The code needed to open the second lock box in room 2 is the wrong value in the 6 × 6 elasticity tensor. From the whole 10 × 10 matrix, projected on a wall as shown in Fig. 5, the players must select a symmetrical 6 × 6 matrix that obeys the rules for an elastic tensor of a hexagonal material (in Voigt's notation). The stencil, which has the form of a 6 × 6 matrix with non-zero elements stamped out (Fig. 6), helps to identify the part of the 10 × 10 matrix that possesses the required matrix symmetry within the 6 × 6 subset. The symmetry operations in hexagonal materials require the following coupling of the values: C₂₃ = C₁₃, C₅₅ = C ₄₄ and C₆₆ = (C₁₁ − C₁₂)/2.

The single value that violates these additional rules for hexagonal materials is the key to open the lock box. The lock box contains two batteries.

Together with the batteries from puzzle (4) and the metallographic sample from puzzles (2) and (3), the players should pick up a hammer and a chisel, which are stored in the table drawers in room 2. With these items, the players return to room 1 (see Fig. 1), whose second exit door is locked by a three-digit combination lock. Individual digits are gathered in puzzles (5), (6) and (7).

2.3. Back in room 1

Puzzle (5)

Retrieve a piece of sand-cast metal to get the first digit of the code, which is needed to open the door to room 3.

Utilities: a canister containing moulding sand with a sand-cast piece of metal, a hammer and a chisel.

Using the hammer and chisel from room 2, the players have to retrieve the first digit of the code, which has the form of a sand-cast metal part that is still embedded in moulding sand.

Puzzle (6)

Assign the optical micrograph to the sample from room 2 (first lock box) and obtain the second digit of the code for opening the door to room 3.

Utilities: metallographic sample from puzzles (2) and (3), an optical microscope, a metallographic preparation unit and optical micrographs with possible microstructure candidates (Fig. 7).

Figure 7 Utilities for puzzle (6): a metallographic preparation unit and optical micrographs with possible microstructure candidates.

Additional hint: instructions for the use of the metallographic preparation unit.

As the surface of the metallographic sample is covered by a `protective' layer (i.e. painted with an opaque paint), its microstructure is visible using an optical microscope only after this top layer is removed. For this reason, a metallographic preparation unit (Fig. 7) is employed. After polishing, according to the instructions given as an additional hint, the microstructure of the sample can be visualized by the optical microscope and compared with the optical micrographs provided (Fig. 7). The number of the matching candidate is the second digit of the code for opening the door to room 3.

Puzzle (7)

Determine the distance between the gratings in an optical grid. The distance (in micrometres, rounded to an integer) is the third digit required for opening the door to room 3.

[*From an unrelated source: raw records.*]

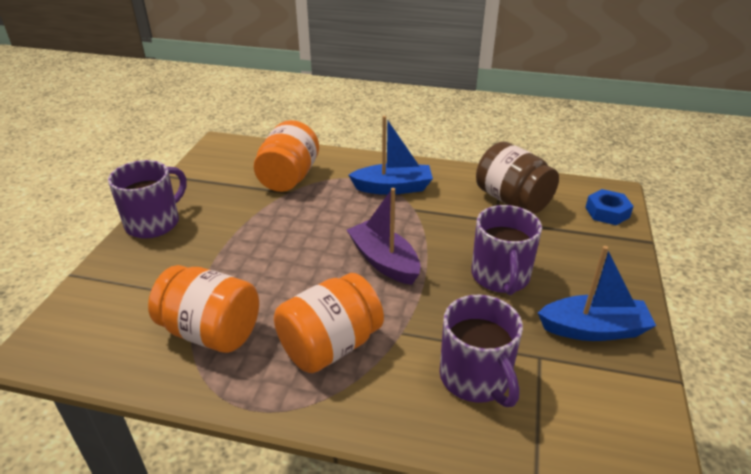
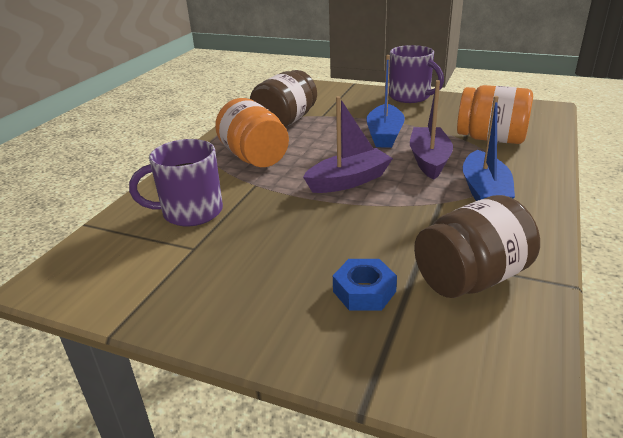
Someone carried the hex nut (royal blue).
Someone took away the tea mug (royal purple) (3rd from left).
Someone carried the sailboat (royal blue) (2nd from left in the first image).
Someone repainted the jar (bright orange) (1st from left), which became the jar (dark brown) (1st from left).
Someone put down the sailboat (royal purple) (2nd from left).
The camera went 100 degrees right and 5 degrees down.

Utilities: an optical grid, a laser pointer, batteries from puzzle (4), a folding yardstick and a calculator (Fig. 8).

Figure 8 Utilities for puzzle (7): laser pointer, optical grid and a folding yardstick.

Additional hints: wavelength of the laser light, and a sketch of the experiment with the beam path and the diffraction equation.

The players find a prepared setup of a laser diffraction experiment. A laser pointer is directed towards an optical grid with a bare wall behind. The distance between the gratings in the optical grid is too small to be determined directly using the folding yardstick. Therefore, the diffraction phenomena must be utilized. The laser pointer powered by the batteries from puzzle (4) produces a monochromatic primary beam. The distances between the gratings in the optical grid (d) are calculated from the scattering angle using the diffraction equation, dsinφ = λ, where φ is the scattering angle, which is the angle between the primary and scattered beams, and λ is the wavelength of the laser light. The scattering angle is calculated from the distance between the grid and the wall on which the diffraction pattern is projected, and from the distance of the diffraction spots from the spot of the primary beam (Fig. 8). The diffraction of visible light is used as a mock-up for X-ray diffraction and the Bragg equation, which is utilized to determine the distances between lattice planes in crystal structures. Incidentally, the available optical microscope [from puzzle (6)] is inappropriate to resolve the grating distance. The calculated distance (in micrometres) between the gratings rounded to an integer is the third and concurrently the last digit required for opening the door to room 3.

2.4. Room 3

Room 3 (see Fig. 1) is a similar laboratory to room 1. Aside from further puzzles, a briefcase locked with a six-digit code can be found here. This (final) briefcase can be opened using two digits obtained in room 3 and four digits obtained in room 4 (see below). Opening the final briefcase will mark the end of the game. As illustrated in Fig. 1, room 3 offers two variants of the game.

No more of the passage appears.